UK Shines a Light: A Celebration
Did you know that the UK has come second in the competition a record 15 times and has the record for the longest-running string of top 5 placings?!
In fact, EuroStarz own Scott Fitzgerald came second only to Celine Dion by a single point in 1988!
In what would have been the build up to the Eurovision Song Contest in Rotterdam 2020 on May 16th, let’s take a look back at the UK’s success in the competition. The UK have won the competition 5 times over the years, and it all began with a bare-footed Sandie Shaw and ‘Puppet on a String’ in 1967, 53 years ago.
She then later re-recorded the track in 2007 to mark her 60th birthday entitled ‘Puppet’s Got a Brand New String’ with a lilting melody befitting of her years and stature. Aptly, as a Eurovision legend, she received an MBE from the Queen in 2017. Spend a moment to enjoy the original bouncy magic:
Lulu managed to tie for first place in a 4-way tie in 1969 with ‘Boom Bang-a-Bang’, although that is just one of the more bizarre defining moments of the contest!
See a fresh-faced Lulu performing in Madrid here:
The song was the second consecutive entry with a nonsense title to win the contest, following Massiels ‘La La La’ in 1968 and famously inspired the Monty Python parody ‘Bing Tiddle-Tiddle Bong’.
Boom Bang-a-Bang was a hit in the UK, and across Europe, securing No.2 in the UK Singles Chart and is still played regularly on the Eurovision scene.
Brotherhood of Man secured a win in 1976 with ‘Save your kisses for me’ and did one better than Lulu, securing No.1 not only in the UK but in many countries across Europe. It went on to be the best-selling song of the year. Still going strong and freshly reformed for the BBC’s ‘Eurovision’s Greatest Hits’ in 2015 they proved they still have that something special, and the crowd just couldn’t help sing along to this classic winner:
Their success was quickly followed by Buzz Fizz in 1981 with ‘Making your mind up’.

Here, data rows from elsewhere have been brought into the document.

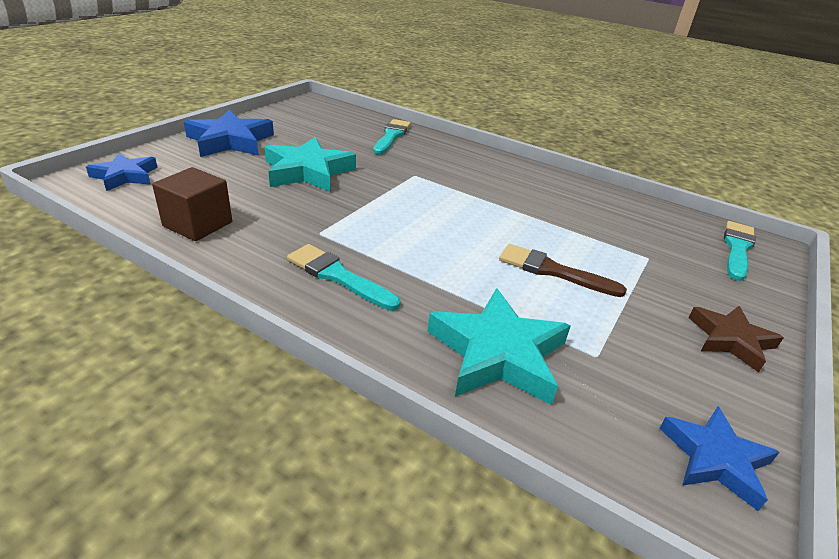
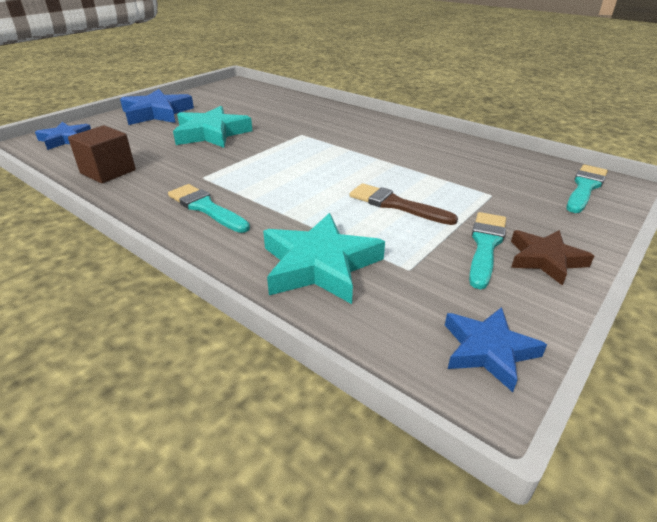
camera: 10 degrees right, 0 degrees up
(391, 136) = (293, 106): turquoise brush -> turquoise brush (485, 245)

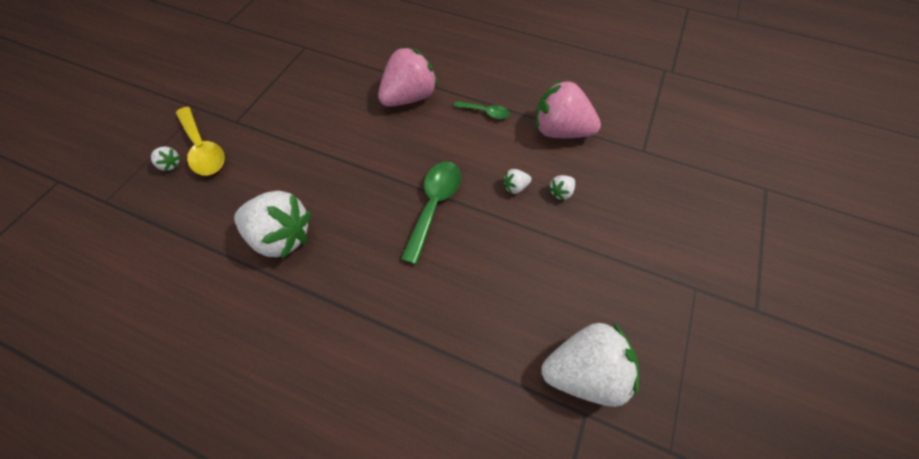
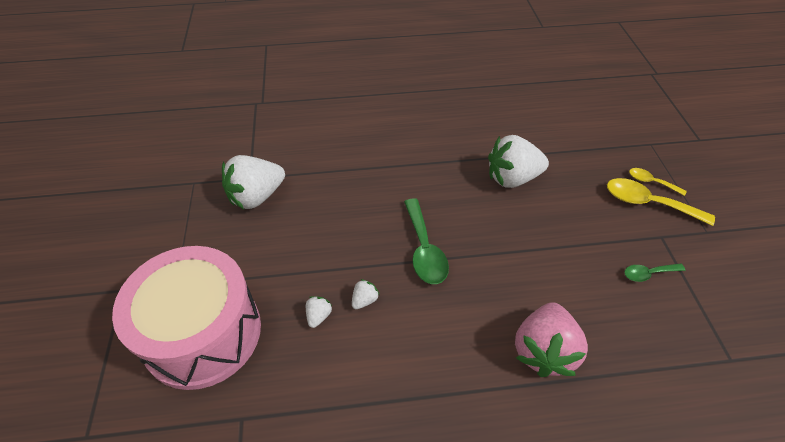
camera: 150 degrees right, 10 degrees down
(170, 164) = (651, 182): white strawberry -> yellow spoon
(485, 112) = (447, 376): green spoon -> green spoon (648, 273)
(560, 131) = (349, 395): pink strawberry -> none
(669, 225) = (203, 333): none -> pink drum

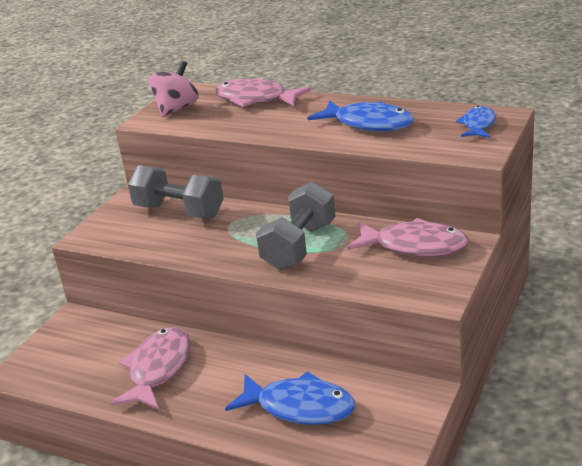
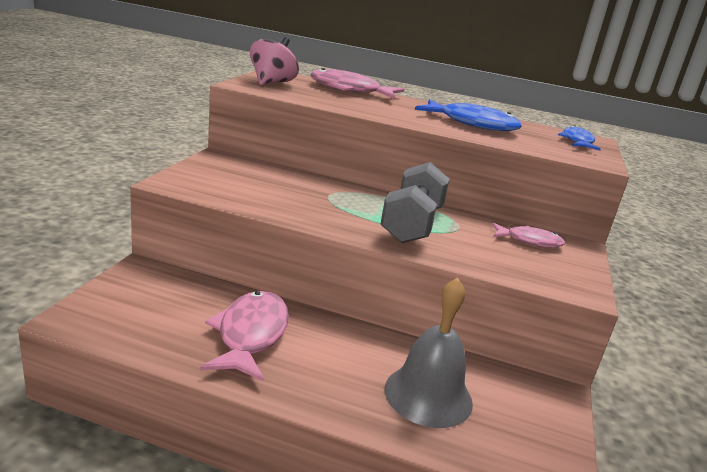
camera: 15 degrees left, 5 degrees down
(179, 211) = (271, 177): grey dumbbell -> none
(299, 407) = (428, 395): blue fish -> grey bell
(414, 246) = (529, 241): pink fish -> pink fish, size x0.60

Take a look at this BBC video from 2011, when the band discuss how close the voting really was on the night and that infamous ‘skirt’ moment:
Now onto our reigning Queen, Katrina (and the Waves) with the iconic ‘Love, Shine a Light’ in 1997.
Check out this performance in 2016 at that year’s selection show ‘Eurovision: You Decide’ proving the song, like it did on the night, really brings home a message of unity, peace and determination that continues to resonate with us today:
So much so, in these strange times of 2020, that its name has been coined for the big Eurovision event this Saturday, in place of the competition. Truly let ‘Love Shine a Light’ across the world remembering the UK’s last momentous win in 1997.